I expect in most movies to find some major distortions of history. I don’t know how it will turn out but I am hoping nonetheless that the movie calls attention to the topic itself. I’m hoping it will help open up the authorship topic for discussion. I’m hoping for a lot — Emmerich’s intentions are good — but it’s not up to me.

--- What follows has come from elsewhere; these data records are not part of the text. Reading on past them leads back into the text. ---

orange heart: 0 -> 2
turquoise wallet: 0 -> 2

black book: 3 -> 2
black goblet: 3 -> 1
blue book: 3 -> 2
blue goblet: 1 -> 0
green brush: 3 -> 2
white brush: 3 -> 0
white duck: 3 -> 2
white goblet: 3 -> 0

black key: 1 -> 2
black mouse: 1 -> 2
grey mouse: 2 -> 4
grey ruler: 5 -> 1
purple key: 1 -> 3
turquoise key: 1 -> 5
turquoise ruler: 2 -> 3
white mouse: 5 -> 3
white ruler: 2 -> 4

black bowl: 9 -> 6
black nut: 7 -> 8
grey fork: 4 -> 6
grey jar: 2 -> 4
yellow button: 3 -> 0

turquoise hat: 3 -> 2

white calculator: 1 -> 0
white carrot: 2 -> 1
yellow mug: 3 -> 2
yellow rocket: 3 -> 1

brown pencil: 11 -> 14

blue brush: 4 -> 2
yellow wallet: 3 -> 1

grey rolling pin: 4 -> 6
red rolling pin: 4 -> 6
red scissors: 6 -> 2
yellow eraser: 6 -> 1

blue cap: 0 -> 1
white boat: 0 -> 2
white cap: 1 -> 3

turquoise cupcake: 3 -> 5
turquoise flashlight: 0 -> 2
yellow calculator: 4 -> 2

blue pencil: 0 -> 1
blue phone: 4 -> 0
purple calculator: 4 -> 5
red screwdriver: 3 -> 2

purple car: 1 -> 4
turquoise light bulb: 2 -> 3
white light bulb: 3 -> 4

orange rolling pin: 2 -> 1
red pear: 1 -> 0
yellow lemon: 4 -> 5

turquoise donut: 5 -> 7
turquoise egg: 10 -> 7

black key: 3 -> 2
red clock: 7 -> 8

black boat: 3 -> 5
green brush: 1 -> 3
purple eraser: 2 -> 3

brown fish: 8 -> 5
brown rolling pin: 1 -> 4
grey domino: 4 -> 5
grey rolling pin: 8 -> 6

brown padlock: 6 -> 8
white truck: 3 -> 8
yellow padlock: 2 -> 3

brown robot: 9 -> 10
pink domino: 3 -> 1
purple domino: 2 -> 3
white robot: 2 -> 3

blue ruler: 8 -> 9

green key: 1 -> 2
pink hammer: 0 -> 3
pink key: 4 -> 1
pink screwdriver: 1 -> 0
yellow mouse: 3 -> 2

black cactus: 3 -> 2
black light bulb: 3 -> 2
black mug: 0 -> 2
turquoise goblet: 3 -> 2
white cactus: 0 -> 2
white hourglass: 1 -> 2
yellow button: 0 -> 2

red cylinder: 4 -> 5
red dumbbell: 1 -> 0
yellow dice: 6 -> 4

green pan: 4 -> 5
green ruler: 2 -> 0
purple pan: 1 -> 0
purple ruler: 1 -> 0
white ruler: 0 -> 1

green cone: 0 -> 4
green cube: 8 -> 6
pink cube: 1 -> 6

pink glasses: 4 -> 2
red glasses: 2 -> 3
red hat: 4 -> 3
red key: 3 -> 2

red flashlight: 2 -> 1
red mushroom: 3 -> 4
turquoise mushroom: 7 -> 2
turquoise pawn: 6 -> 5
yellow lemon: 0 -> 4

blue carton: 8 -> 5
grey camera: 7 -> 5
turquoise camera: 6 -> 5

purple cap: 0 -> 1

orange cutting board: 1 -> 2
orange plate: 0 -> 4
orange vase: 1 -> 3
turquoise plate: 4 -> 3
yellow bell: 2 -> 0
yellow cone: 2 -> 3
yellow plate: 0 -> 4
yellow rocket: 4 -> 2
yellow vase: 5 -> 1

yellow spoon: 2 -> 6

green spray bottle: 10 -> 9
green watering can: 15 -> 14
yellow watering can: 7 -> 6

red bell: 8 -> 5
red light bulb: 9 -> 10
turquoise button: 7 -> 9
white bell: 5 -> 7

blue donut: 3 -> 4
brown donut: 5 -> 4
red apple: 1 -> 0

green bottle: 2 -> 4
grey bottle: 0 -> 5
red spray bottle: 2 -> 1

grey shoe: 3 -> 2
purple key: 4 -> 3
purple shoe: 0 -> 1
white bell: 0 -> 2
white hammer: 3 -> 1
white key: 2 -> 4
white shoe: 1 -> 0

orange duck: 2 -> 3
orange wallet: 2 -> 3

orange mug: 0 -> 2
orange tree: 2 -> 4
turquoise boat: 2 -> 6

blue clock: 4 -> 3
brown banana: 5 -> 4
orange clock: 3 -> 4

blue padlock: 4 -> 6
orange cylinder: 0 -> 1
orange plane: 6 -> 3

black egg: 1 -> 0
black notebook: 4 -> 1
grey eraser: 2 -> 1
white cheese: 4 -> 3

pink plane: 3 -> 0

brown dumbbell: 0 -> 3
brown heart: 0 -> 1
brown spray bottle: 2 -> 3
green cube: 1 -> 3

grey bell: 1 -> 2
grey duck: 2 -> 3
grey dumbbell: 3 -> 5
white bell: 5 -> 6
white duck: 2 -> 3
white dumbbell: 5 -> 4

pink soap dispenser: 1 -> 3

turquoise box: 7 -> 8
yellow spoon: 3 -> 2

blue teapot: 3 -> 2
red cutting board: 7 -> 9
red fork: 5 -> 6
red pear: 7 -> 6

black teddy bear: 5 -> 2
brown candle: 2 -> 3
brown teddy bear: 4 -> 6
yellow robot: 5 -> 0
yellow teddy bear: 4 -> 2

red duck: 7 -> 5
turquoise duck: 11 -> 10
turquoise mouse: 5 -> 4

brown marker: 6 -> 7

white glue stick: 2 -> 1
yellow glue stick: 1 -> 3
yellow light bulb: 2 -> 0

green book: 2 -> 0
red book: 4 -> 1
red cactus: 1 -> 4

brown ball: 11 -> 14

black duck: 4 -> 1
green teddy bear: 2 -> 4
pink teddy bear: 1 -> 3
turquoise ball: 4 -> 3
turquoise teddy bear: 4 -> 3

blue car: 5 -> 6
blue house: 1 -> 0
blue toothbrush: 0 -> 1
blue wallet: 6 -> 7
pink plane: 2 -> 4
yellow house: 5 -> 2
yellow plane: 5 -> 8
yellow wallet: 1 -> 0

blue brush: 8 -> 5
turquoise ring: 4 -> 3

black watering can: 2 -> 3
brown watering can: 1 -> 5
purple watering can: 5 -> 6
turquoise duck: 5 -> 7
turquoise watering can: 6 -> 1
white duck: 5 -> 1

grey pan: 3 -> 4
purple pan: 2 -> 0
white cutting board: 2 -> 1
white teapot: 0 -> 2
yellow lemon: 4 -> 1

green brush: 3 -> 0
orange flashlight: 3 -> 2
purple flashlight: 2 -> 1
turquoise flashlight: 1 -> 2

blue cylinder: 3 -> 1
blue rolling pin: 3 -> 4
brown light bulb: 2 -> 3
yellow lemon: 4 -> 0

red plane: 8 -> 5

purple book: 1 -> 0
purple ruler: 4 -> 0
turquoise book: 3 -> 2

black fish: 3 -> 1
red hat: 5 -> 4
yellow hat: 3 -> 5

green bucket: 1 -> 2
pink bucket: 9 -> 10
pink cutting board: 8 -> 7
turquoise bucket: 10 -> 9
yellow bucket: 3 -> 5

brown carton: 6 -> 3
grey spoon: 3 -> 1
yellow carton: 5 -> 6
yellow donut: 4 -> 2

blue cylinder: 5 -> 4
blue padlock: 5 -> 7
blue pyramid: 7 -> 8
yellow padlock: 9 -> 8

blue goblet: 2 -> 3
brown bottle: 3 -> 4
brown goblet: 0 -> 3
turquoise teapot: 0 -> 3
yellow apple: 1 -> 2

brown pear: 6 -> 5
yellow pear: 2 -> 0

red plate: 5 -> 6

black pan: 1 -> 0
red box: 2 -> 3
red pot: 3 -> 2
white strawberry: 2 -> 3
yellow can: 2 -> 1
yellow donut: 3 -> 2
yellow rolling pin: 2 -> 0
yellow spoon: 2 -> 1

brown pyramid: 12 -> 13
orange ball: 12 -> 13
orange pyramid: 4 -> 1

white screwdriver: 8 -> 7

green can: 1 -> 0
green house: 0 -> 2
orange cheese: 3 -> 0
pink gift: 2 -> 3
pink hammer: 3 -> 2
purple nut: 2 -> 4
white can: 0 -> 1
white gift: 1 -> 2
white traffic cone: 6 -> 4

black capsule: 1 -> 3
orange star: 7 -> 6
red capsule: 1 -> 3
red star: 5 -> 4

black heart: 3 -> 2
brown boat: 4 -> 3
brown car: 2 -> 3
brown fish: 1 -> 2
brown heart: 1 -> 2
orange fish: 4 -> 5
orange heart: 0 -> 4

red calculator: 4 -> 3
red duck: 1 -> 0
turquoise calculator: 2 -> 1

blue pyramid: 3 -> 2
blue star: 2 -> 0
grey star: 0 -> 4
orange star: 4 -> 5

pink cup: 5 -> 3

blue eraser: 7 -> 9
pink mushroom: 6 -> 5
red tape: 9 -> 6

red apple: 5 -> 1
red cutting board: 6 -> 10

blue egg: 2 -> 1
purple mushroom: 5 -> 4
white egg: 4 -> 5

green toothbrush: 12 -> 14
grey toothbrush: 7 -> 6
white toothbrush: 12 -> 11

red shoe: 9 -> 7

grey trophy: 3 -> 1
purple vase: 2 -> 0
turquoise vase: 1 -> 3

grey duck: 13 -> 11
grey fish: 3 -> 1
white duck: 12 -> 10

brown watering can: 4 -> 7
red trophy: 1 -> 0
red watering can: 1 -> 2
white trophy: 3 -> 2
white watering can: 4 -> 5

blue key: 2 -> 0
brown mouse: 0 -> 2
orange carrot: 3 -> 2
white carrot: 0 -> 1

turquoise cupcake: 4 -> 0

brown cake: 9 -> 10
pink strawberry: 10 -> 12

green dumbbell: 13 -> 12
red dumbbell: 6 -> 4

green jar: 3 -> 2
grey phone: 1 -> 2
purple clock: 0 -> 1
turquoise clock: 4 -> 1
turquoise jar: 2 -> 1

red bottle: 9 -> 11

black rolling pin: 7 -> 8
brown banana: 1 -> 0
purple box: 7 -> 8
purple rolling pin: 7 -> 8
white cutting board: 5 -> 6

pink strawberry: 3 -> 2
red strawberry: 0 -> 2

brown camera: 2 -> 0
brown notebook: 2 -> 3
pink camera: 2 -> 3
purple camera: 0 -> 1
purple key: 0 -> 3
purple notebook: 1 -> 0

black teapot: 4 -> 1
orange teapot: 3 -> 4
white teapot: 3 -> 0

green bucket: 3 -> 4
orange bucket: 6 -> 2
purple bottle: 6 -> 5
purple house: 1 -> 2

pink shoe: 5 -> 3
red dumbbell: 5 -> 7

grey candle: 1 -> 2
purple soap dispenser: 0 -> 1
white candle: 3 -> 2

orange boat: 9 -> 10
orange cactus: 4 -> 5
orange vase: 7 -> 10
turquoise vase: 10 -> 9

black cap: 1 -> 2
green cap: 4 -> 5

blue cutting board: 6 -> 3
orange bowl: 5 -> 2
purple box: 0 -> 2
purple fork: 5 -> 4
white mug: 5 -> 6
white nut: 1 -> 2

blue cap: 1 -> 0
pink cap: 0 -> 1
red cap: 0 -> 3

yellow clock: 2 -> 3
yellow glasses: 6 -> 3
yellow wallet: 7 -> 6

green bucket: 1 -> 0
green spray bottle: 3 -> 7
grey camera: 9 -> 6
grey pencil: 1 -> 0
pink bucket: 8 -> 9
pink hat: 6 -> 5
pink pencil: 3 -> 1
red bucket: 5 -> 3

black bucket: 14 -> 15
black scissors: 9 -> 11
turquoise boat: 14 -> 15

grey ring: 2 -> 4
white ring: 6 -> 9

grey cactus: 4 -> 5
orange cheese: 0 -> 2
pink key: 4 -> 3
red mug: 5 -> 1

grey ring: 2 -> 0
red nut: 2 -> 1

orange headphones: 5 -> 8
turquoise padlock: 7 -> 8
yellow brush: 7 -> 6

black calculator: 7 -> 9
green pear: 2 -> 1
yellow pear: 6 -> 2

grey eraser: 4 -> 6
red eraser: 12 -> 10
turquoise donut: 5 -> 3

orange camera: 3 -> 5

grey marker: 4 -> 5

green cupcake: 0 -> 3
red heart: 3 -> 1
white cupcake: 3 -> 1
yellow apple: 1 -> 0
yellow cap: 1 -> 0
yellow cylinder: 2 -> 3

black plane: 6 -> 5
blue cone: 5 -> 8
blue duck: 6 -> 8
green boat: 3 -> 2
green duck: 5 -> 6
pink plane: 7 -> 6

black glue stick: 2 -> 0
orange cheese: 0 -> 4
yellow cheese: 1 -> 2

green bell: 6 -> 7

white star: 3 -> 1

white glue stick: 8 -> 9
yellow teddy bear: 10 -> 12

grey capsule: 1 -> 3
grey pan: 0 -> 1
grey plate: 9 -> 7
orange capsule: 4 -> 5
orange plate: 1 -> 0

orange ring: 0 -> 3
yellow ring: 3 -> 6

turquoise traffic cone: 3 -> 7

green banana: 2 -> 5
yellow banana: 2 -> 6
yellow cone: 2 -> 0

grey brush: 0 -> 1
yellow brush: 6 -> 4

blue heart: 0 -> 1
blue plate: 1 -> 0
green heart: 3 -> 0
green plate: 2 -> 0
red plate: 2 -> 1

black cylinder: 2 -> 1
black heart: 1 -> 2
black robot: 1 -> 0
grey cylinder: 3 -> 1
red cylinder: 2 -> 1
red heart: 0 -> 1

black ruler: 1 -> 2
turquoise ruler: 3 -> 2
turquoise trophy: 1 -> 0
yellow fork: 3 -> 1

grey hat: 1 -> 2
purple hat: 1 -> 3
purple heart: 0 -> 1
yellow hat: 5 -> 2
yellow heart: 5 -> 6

There is great irony in the practical suggestion that Edward de Vere is recognized as Shakespeare and then the PT (Prince Tudor) theory (of Southampton as son of Oxford and Elizabeth) brought in as sequel. The irony in my view is that it’s precisely the lack of Oxfordian acknowledgment of PT — or of Oxford’s political motives, even — that is preventing more swift acceptance of Oxford’s authorship. He had the means, he had the opportunity — but what’s the MOTIVE for adopting such a warrior-like pen name and then allowing his identity to be obliterated. The jury needs a motive to convict him not only of writing the works but of disappearing so completely.
The sonnets as a whole, as a sequence that was constructed at the far end of the story, supply the motive. The subject matter is the author’s disappearance — “My name be buried where my body is.” (71) The subject is also the pen name — the name “Shakespeare” was the force that rendered him speechless — “Was it his spirit by spirits taught to wright above a mortal pitch that struck me dead?” (86)
If there was a Prince Tudor who deserved the throne, and Robert Cecil was guiding James to the throne knowing that success made the difference for himself of life and death, and James knew the truth would destroy his peaceful succession and throw the country into the very civil war that it feared — would this not be a motive for silence?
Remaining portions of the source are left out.